弾いては書く、を繰り返しているところを見ると、今弾いているものは即興演奏なのかもしれない。
澄んだ音が風の音と重なり、現実離れした空間をさらに幻想的なものにする。
ねぇ、君は今何を感じてる? 何を思って曲を奏でるのかな。
訊いたら君は答えてくれる?
小一時間ハープの音を聞いていた。
演奏が途切れてしばらくすると、隣から小さな寝息が聞こえてくる。
……お嬢さん、もしかして俺の隣で寝てたりしますか?
柄にもなく恐る恐る目を開けて確認する。と、無防備に寝転がる彼女がいた。
サンダルを脱いだ足には少し土がついていて、林を素足で歩いてきたことがうかがえる。
彼女は、ついさっきまで弾いていた小型ハープを抱えるようにして眠っていた。
警戒を解いてくれたのは嬉しいけれど、気分的には据え膳……。
さすがに手は出さないけど……。
ロングスカートの裾が膝の辺りまでめくれ上がっていて、白魚のごとく細くきれいな足が露になっていた。
全体的に細いのに、腰はきちんとくびれていて、意外と胸が豊かなのには驚いた。
長い髪の合間から、見えるうなじはそそるものがある。
華奢ではあるが幼児体型ではないし、反応がやや素直すぎて幼くも見えるが、決して頭が足りないわけでもない。
どちらかと言えば、頭はいいほうだろう。
自分のことには少々疎いようではあるが、人のことを気遣える優しさは多分に持っている。

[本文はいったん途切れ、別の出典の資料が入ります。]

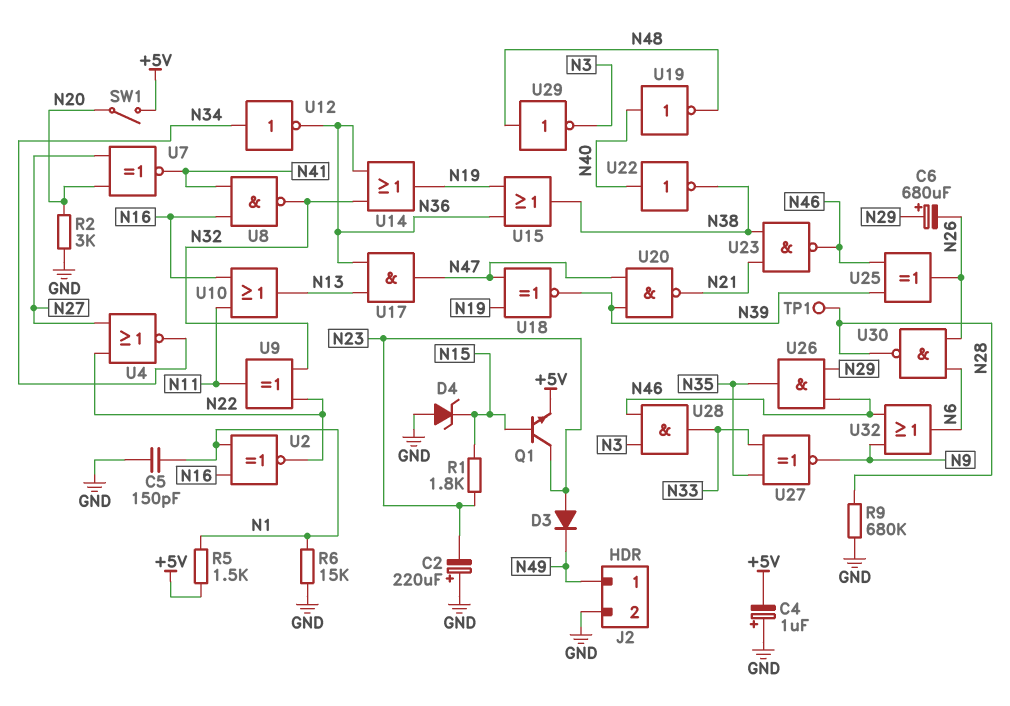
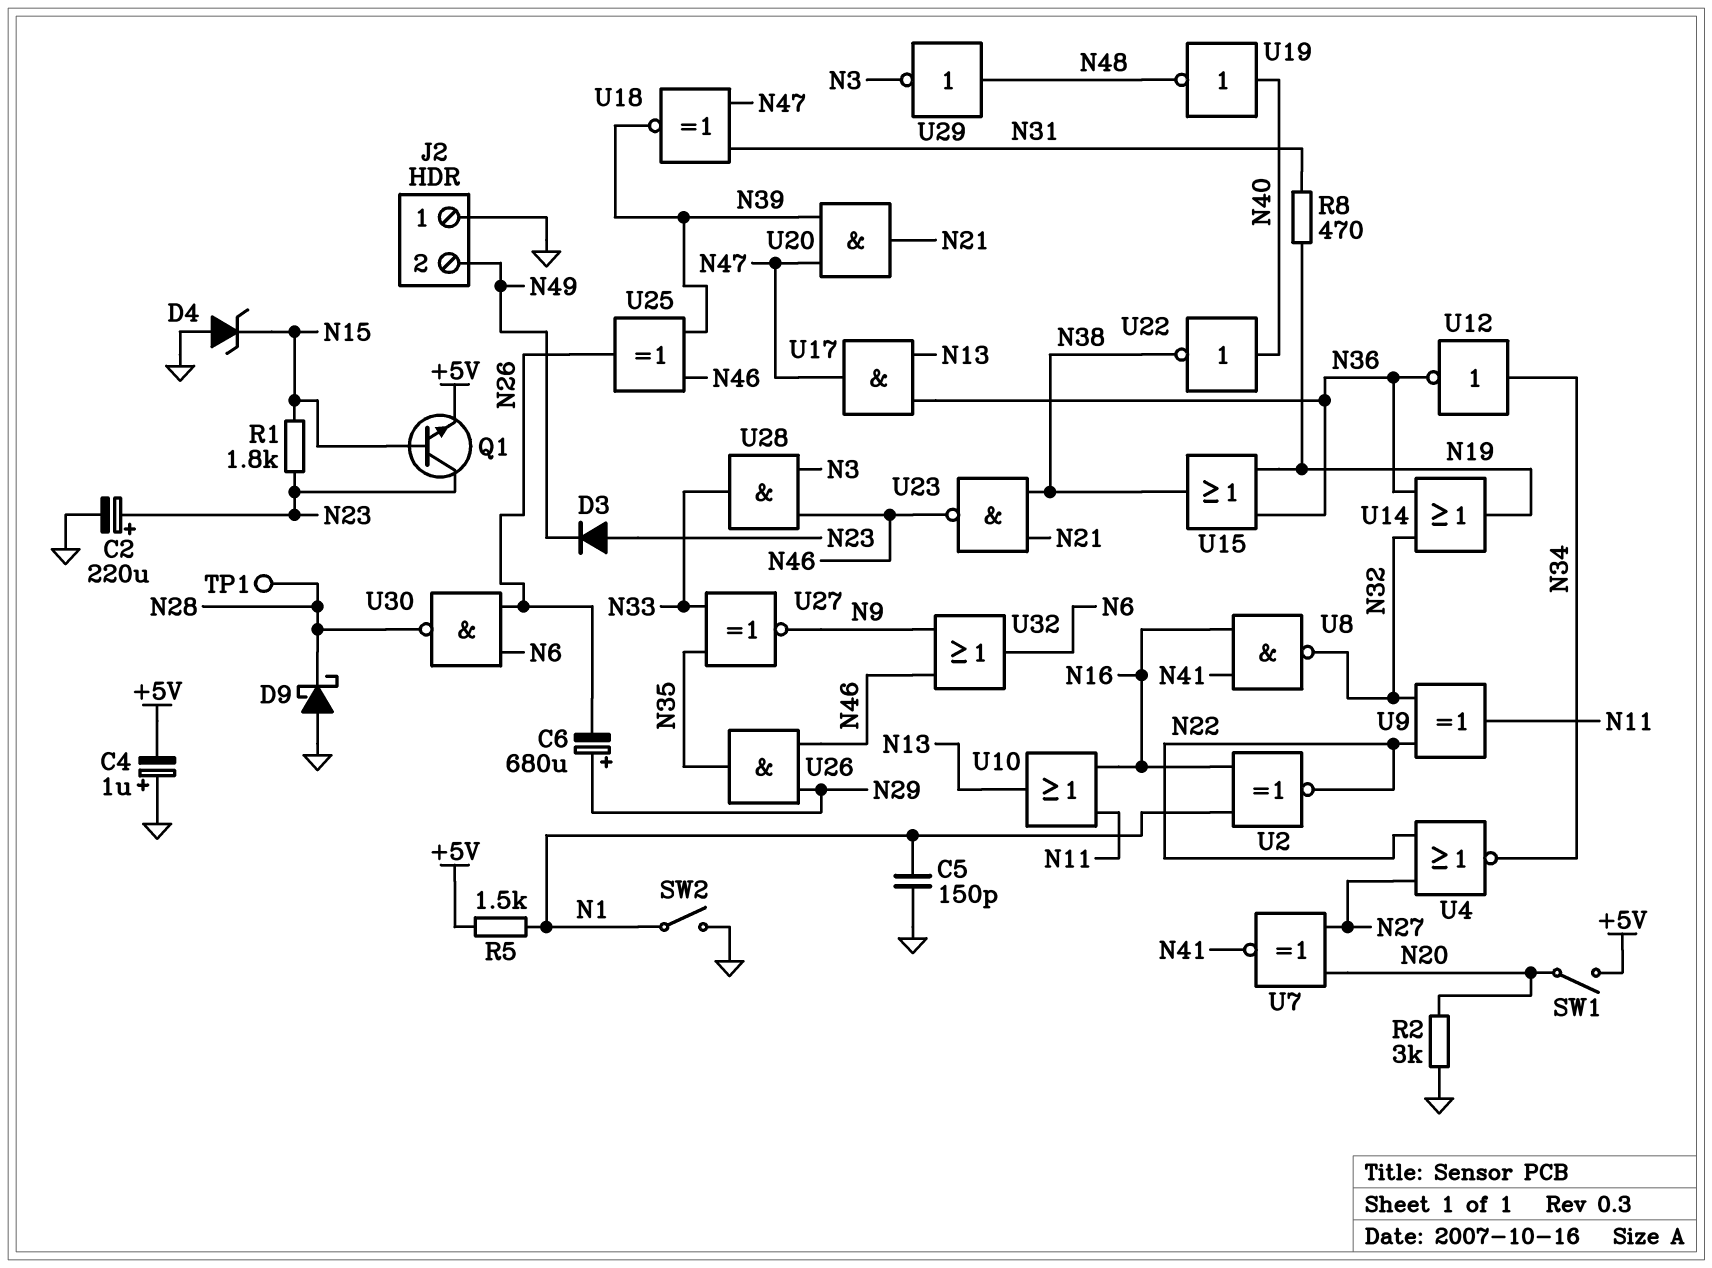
C2: 220uF (plus GND, minus N23) -> 220uF (plus N23, minus GND)
D9: none -> schottky (A GND, K N28)
J2 pin 1: N49 -> GND
J2 pin 2: GND -> N49
R6: 15k (GND, N1) -> none
R8: none -> 470 (N19, N31)
R9: 680k (GND, N28) -> none
SW2: none -> switch (GND, N1)
U18: XNOR (in N19, in N47, out N39) -> XNOR (in N31, in N47, out N39)
U20: NAND (in N39, in N47, out N21) -> AND (in N39, in N47, out N21)

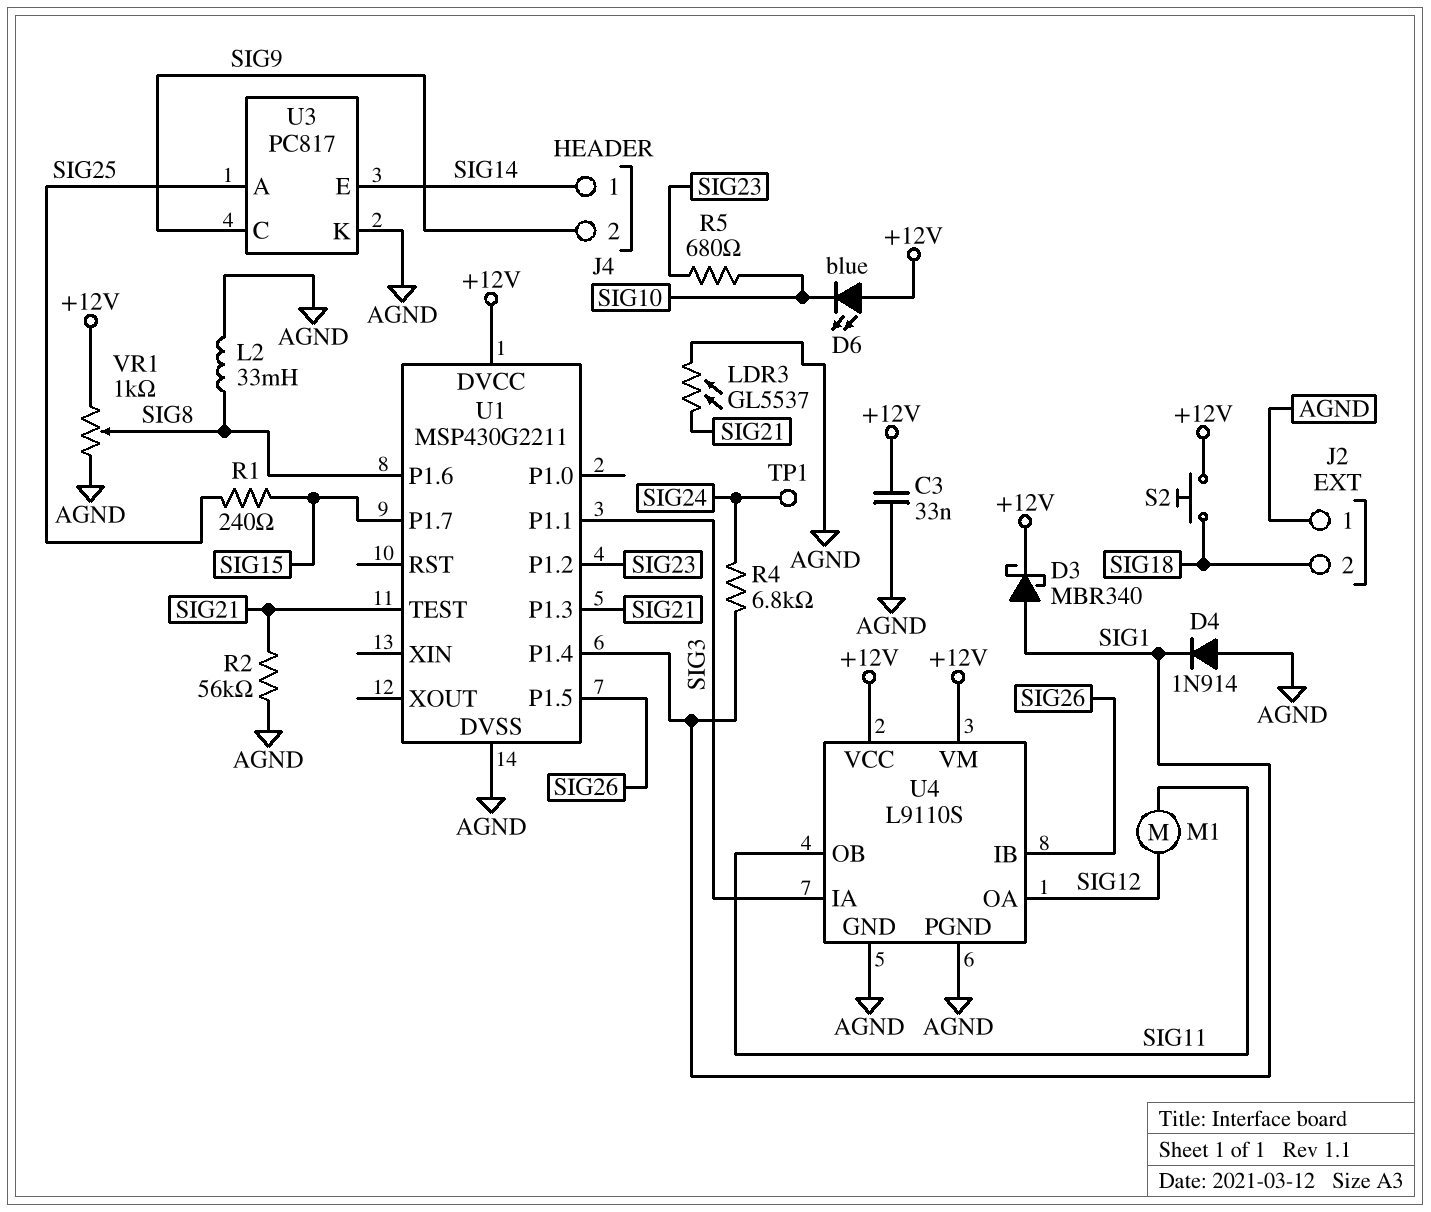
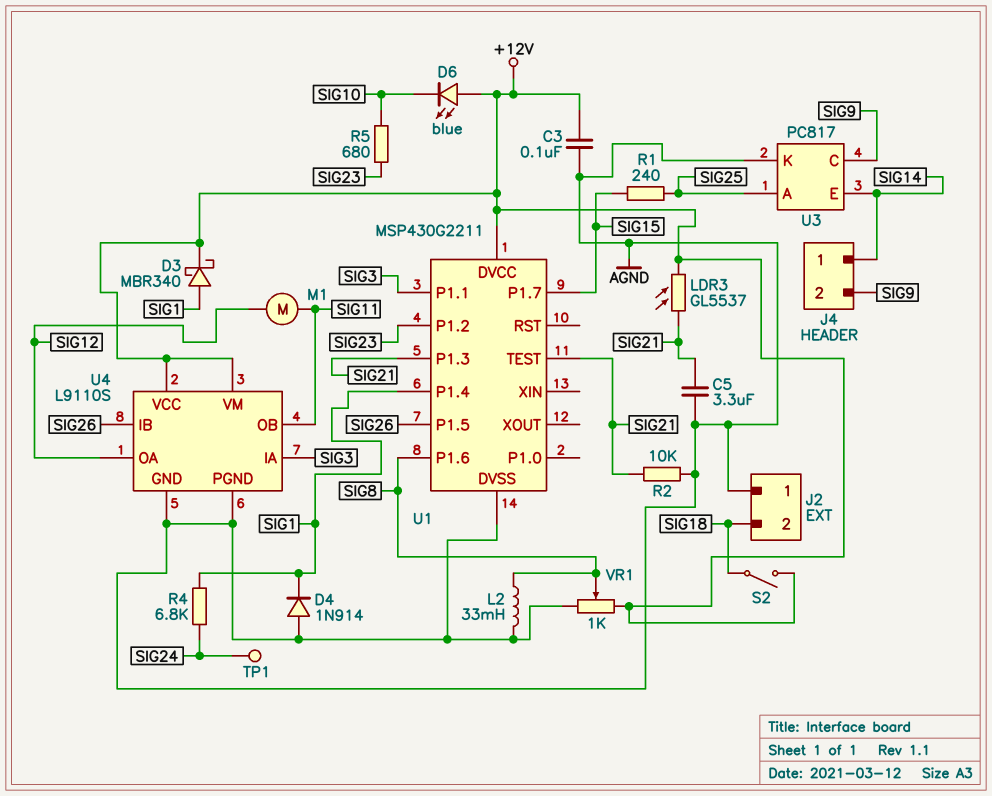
C3: 33nF (+12V, AGND) -> 100nF (+12V, AGND)
C5: none -> 3.3uF (AGND, SIG21)
LDR3: GL5537 (AGND, SIG21) -> GL5537 (+12V, SIG21)
R2: 56k (AGND, SIG21) -> 10k (AGND, SIG21)
S2: button (+12V, SIG18) -> switch (+12V, SIG18)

取り立てて何が、というものを明確にはできない。でも――
「この感情って、『欲しい』だよなぁ……」
今まで感じてきた「欲しい」とは少し種類が違う。モノに対する「欲しい」じゃない。
「対人で『欲しい』って思ったのは二度目か……」
ひとりめは蒼樹だ。部下にほしいと思ったし、今でも思ってる。でも、その「欲しい」とも異なる感情。
「……俺、ロリコン? この子まだ十六歳だろ……?」
先日まで、司と翠葉ちゃんがうまくいけばいいと思っていたにも関わらず、今はその相手に自分が、と思っている。
どうしてだろう……。
何がそんなに気になる? どこに惹かれた……?
なんとなくわかってる。俺はたぶん、この陽射しのように柔くあたたかな笑顔に惹かれたんだ。